By Bruce Williams

Sydney Airport (ASX: SYD) is a reasonably new portfolio acquisition that has been topical with clients given the current environment of partial domestic and full international travel restrictions.

Operating as Australia’s primary international gateway and largest domestic airport, we believe Sydney Airport is a high-quality monopolistic style asset.

At its core, Sydney Airport is a relatively simple business. Its revenue growth is linked to key operating segments like Aeronautical Services, Retail Property and Car Rental, plus Parking and Ground Transport. And these are all, to varying degrees, linked to increasing passenger volumes. Despite external factors such as the GFC, SARS and MERS, passenger numbers have historically grown at relatively stable rates thanks to tailwinds from domestic population and immigration growth, as well as increasing tourism demand from Asia’s rising middle class.

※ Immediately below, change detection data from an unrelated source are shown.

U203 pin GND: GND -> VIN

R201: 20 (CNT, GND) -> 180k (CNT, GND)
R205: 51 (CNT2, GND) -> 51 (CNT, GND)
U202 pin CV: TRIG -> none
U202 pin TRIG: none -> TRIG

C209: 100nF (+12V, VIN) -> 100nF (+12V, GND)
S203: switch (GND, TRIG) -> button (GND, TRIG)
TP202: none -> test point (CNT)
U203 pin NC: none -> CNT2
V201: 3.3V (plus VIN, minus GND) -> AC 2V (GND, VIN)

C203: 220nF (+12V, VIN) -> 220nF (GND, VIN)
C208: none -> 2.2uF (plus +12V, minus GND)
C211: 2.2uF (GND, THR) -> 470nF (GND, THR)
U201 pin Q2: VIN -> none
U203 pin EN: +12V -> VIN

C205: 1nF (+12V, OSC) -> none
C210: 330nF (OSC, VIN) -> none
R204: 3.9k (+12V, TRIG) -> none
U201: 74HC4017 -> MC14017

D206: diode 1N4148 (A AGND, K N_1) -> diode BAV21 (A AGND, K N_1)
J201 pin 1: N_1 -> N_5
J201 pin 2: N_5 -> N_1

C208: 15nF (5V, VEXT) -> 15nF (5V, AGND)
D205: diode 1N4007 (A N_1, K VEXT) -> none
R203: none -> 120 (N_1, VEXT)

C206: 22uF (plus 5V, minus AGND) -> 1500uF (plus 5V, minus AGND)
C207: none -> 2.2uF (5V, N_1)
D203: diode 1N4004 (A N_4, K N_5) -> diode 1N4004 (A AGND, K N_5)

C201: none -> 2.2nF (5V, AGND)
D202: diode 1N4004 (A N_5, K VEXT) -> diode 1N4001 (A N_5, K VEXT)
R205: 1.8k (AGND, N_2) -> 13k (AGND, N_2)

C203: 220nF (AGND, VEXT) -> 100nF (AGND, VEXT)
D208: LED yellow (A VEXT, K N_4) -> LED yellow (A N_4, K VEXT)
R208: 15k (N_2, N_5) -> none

However, this is not currently the case with passenger volumes down in December 71.9% for domestic and 97.3% for international versus December 2019 (PCP). This is primarily due to government imposed travel restrictions. There remains uncertainty regarding the duration of these restrictions and trajectory of recovery. We do however believe that as time passes, passenger volumes will gradually return and the previously mentioned tailwinds will once again be applicable.

The recently strengthened balance sheet and cash flow management initiatives allows the business to work through the wide range of scenarios that may occur. Within our forecasts, we have conservative expectations around the recovery, with demand impacted through to calendar year 2024. At current levels, we believe Sydney Airport represents excellent value for long term investors.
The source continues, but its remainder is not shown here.